Вообще-то народ наш любит поглазеть, что на свадьбу веселую, что на казнь лютую, — явно от себя добавил дьячок к рассказываемой им бывальщине. — Но на этот раз не столько глазели, как переживали. Случается и такое…
Казачки-слушатели тихо зашушукались, по-видимому, выражая согласие или несогласие с последними словами рассказчика. Но тут же и затихли. Словно не они шушукнулись, а ветер сухой травой шорох произвел. А Пахомий между тем продолжал:
— Выплакавшись же, Кочегур встал и, словно не видя никого, сгорбившись, пошел в сторону Курска-города. И был он сед, как древний старец. Цвета вызревшего одуванчика стали волосы у него на горемычной головушке. Надо думать, у приказных да губных справедливость искать…

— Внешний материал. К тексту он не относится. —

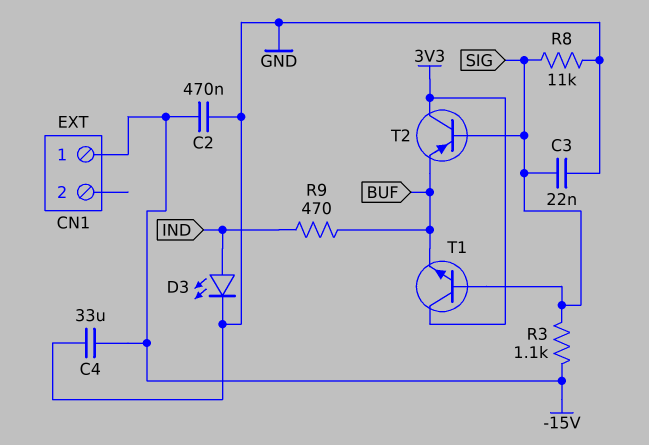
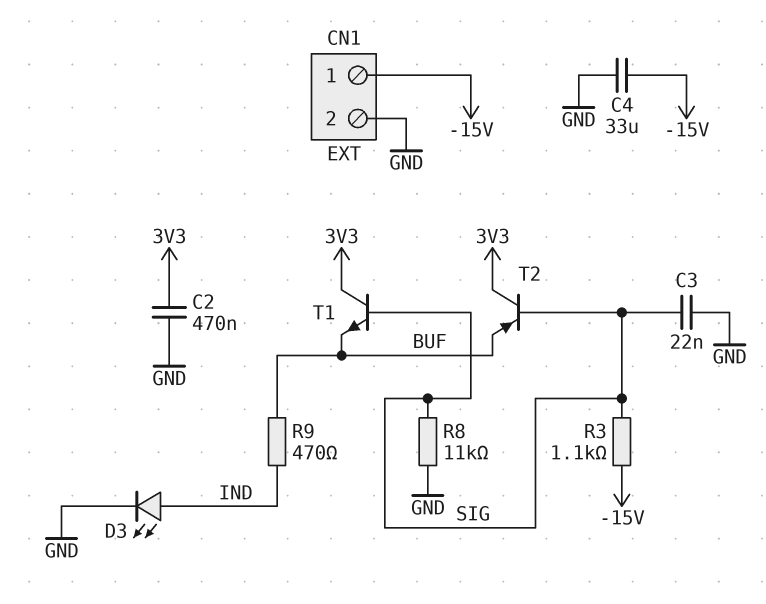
C2: 470nF (-15V, GND) -> 470nF (3V3, GND)
CN1 pin 2: none -> GND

— Как же, найдешь ее там! — не стерпел кто-то из казаков. — Черта лысого скорее найти можно…
Видно знал казачок, о чем баял. Но на него тут же зашикали:
— Да тише ты, супостат. Охолонь и прикуси язычок, не мешай слушать.
— Долго не было ни слуху, ни духу о Кочегуре, — оставил без внимания рассказчик казачьи реплики. — Словно сгинул молодец. Но вот однажды к вечеру начался переполох в усадьбе старого пана Ляха. Сбежались люди, спрашивают, что случилось. Старый пан Стефан плачет да трясется, не может ответить. Панский же кучер, кажется, Остапом звали, пояснил тогда, что утопился сын пана. Тот самый, что девицу сгубил.
Только народ быстро смекнул, что не сам молодой Лях утопился, а не иначе как с помощью Кочегура утоп. Ибо на Руси долг всегда платежом красен. Да и обида никогда не забывается…
Сказав это, дьячок закашлялся. И чтобы промочить горло да прогнать кашель, полез за пазуху, где у него хранилась небольшая деревянная сулейка с настоем из трав. По крайней мере, он так называл зелье в сулейке. Испив малость, продолжил:
— С той поры и пошли ходить по округе разговоры о разбоях. То купца какого ограбят, то служивого… Из тех, кто познатней да побогаче. «Без рук Кочегура тут не обошлось, его рук дело», — зашептались в народе. А некоторые даже божились, что собственными глазами Кочегура-разбойника видели. Да не одного, а с сотоварищами. Видели, не видели — кто теперь сие подтвердит?.. Суть в том, что начал Кочегур счеты сводить с обидчиками своими. Или с теми, кого он считал за обидчиков…
— А власти? Власти-то что делали?.. — вновь не утерпел кто-то из слушателей. — Неужели молча сносили сие безобразие и воровство?..
— Нет, не сносили, — отвечая, стал сказывать далее Пахомий. — Власти стражу да приставов понагнали в эти края. Только Кочегур со своими молодцами в лесной чаще скрывался. А тропок тайных, по которым хаживали разбойнички, никто кроме них не знал, не ведал. Да и боялись приставы со стражниками в бор идти, у дорог больших караулили. Только разве у дорог укараулишь?..
Костер горел, сучки, поедаемые пламенем, потрескивали, искорки красным роем поднимались вверх, к звездам и выплывшей луне. Тишина сгустилась, даже ветер затих, прикорнув в Бояновом урочище. Хорошо в такую ночь сказы слушать. Чудо чудное!
— …Прошло много лет. Постарел Кочегур. Стал жаден до богатств. И если раньше он отобранное у купцов и царских слуг серебро и злато бедным крестьянам раздавал, то теперь только о себе думал. Даже с друзьями-товарищами делиться не желал. Все копил, копил, копил… Только, ребятушки, — вздохнул дьячок глубоко, — где злато, там и зло. Давно известно.
— Мне бы побольше такого зла-злата, — хихикнул какой-то казачок, — я бы зажил богато.
— Не в злате, голуба моя, счастье, не в богатстве, — оставив сказ, одернул перебившего дьячок. — Видит Бог, не в злате…
— А в чем же, отче Пахомий? — пробасил кто-то, невидимый в темноте, но явно посолидней первого желторотика.